23 Meníngea: Relativa ou própria da meninge.
24 Dura-Máter: A mais externa das três MENINGES, uma membrana fibrosa de tecido conjuntivo que cobre o encéfalo e cordão espinhal.
25 Mortalidade: A taxa de mortalidade ou coeficiente de mortalidade é um dado demográfico do número de óbitos, geralmente para cada mil habitantes em uma dada região, em um determinado período de tempo.
26 Lesão: 1. Ato ou efeito de lesar (-se). 2. Em medicina, ferimento ou traumatismo. 3. Em patologia, qualquer alteração patológica ou traumática de um tecido, especialmente quando acarreta perda de função de uma parte do corpo. Ou também, um dos pontos de manifestação de uma doença sistêmica. 4. Em termos jurídicos, prejuízo sofrido por uma das partes contratantes que dá mais do que recebe, em virtude de erros de apreciação ou devido a elementos circunstanciais. Ou também, em direito penal, ofensa, dano à integridade física de alguém.

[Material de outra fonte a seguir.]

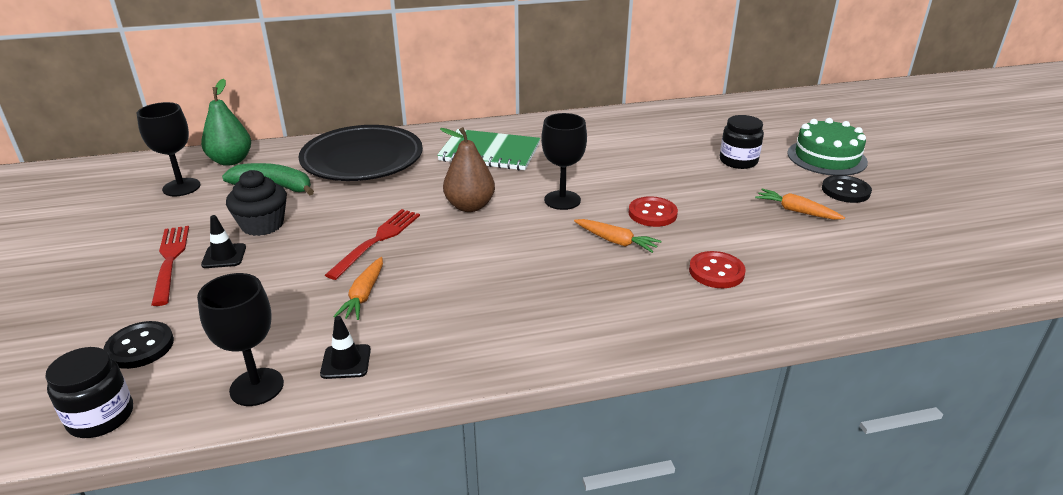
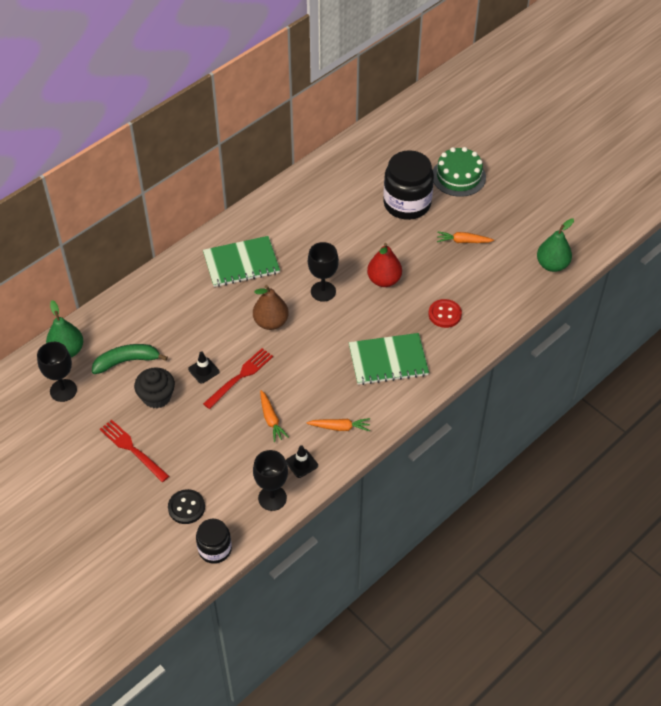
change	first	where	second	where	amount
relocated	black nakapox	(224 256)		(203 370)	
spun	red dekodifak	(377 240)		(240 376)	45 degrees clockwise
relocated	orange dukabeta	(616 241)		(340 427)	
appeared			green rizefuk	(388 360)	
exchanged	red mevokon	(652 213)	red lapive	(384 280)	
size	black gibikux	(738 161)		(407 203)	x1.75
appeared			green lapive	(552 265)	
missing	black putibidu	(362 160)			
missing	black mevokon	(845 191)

27 Cefaleia: Sinônimo de dor de cabeça. Este termo engloba todas as dores de cabeça existentes, ou seja, enxaqueca ou migrânea, cefaleia ou dor de cabeça tensional, cefaleia cervicogênica, cefaleia em pontada, cefaleia secundária a sinusite, etc... são tipos dentro do grupo das cefaleias ou dores de cabeça. A cefaleia tipo tensional é a mais comum (acomete 78% da população), seguida da enxaqueca ou migrânea (16% da população).
28 Sistema Nervoso Central: Principais órgãos processadores de informação do sistema nervoso, compreendendo cérebro, medula espinhal e meninges.
29 Calcitonina: Hormônio secretado pela glândula tireoide que inibe a perda de cálcio dos ossos.
30 Ablação: Extirpação de qualquer órgão do corpo.
31 Neutrófilos: Leucócitos granulares que apresentam um núcleo composto de três a cinco lóbulos conectados por filamenos delgados de cromatina. O citoplasma contém grânulos finos e inconspícuos que coram-se com corantes neutros.
32 Sistema imunológico: Sistema de defesa do organismo contra infecções e outros ataques de micro-organismos que enfraquecem o nosso corpo.
33 Meningites: Inflamação das meninges, aguda ou crônica, quase sempre de origem infecciosa, com ou sem reação purulenta do líquido cefalorraquidiano. As meninges são três membranas superpostas (dura-máter, aracnoide e pia-máter) que envolvem o encéfalo e a medula espinhal.